大学からそれほど離れていないというドラッグストア。誰もがちょっとした用事があれば足を運んでしまうような気軽な店になってきているドラッグストア。一応、ここにも、そこそこに良いメーカーの化粧品類が置かれていることもあるし、店自体に問題は無さそうだ。だが……。
「えーっと……保湿クリーム、でしたか……えーっと、これは違いますよね……こちらは?えーっと……乾燥って書かれているので、これが良いんでしょうか?」
「待て待て待て!えーっと……成分表示……桃井の目には見えにくいんだっけ?待って、そこは俺がちゃんと見てあげるから」
桃井が手にしていたモノと同じ商品を棚から手に取ってまじまじと含まれている成分表示を目にしていけば、『さっぱり』『スッキリ』といった文字が目に飛び込んできたから残念ながらコレは桃井の手にはオススメ出来ないだろう。

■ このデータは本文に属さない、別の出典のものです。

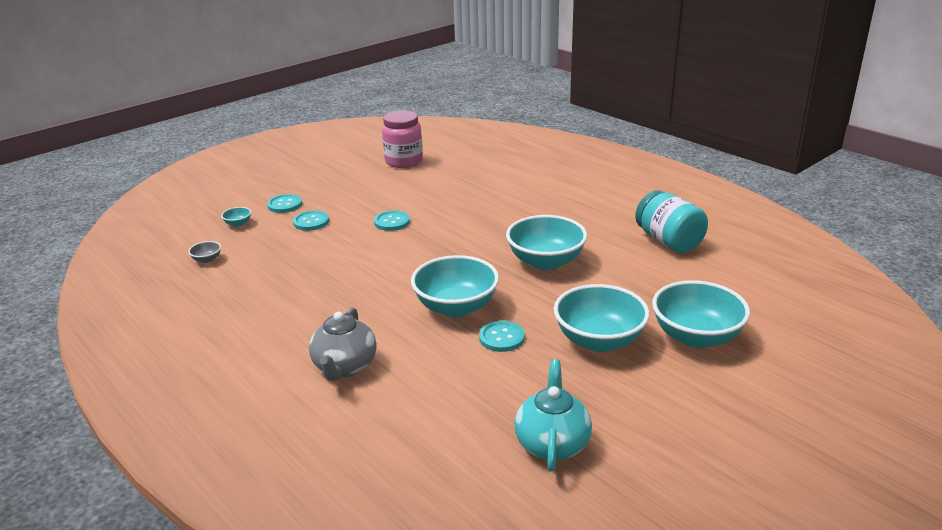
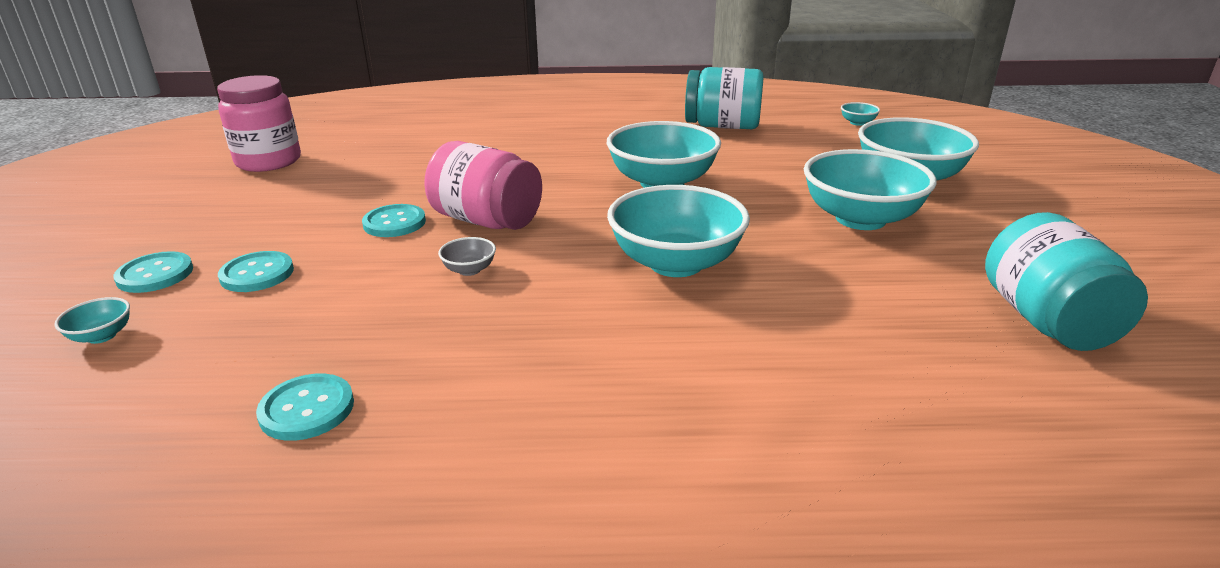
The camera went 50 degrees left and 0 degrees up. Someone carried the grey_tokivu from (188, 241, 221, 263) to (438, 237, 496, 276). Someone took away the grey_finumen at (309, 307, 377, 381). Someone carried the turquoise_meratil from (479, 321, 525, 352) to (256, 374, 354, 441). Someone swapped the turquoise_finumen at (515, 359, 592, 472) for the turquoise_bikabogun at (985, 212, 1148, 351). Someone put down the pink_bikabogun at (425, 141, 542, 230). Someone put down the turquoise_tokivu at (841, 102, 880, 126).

二人で、あれこれと化粧品コーナーを歩いていれば、ドラッグストアの店員らしき女性が『お困りですか?』と声を掛けてきた。ふと桃井も声のした方へ、俺も店員さんの方へと顔を向けていけば、桃井の目が不自由だってことはすぐには判断出来なかっただろうけれど、俺の顔を見た瞬間、店員さんの顔色が豹変したのが分かった。たぶん、そこら辺にいる女子よりも整った顔付き、そして丁寧に薄っすらとだが化粧もしているから綺麗な肌に見られたんだろう。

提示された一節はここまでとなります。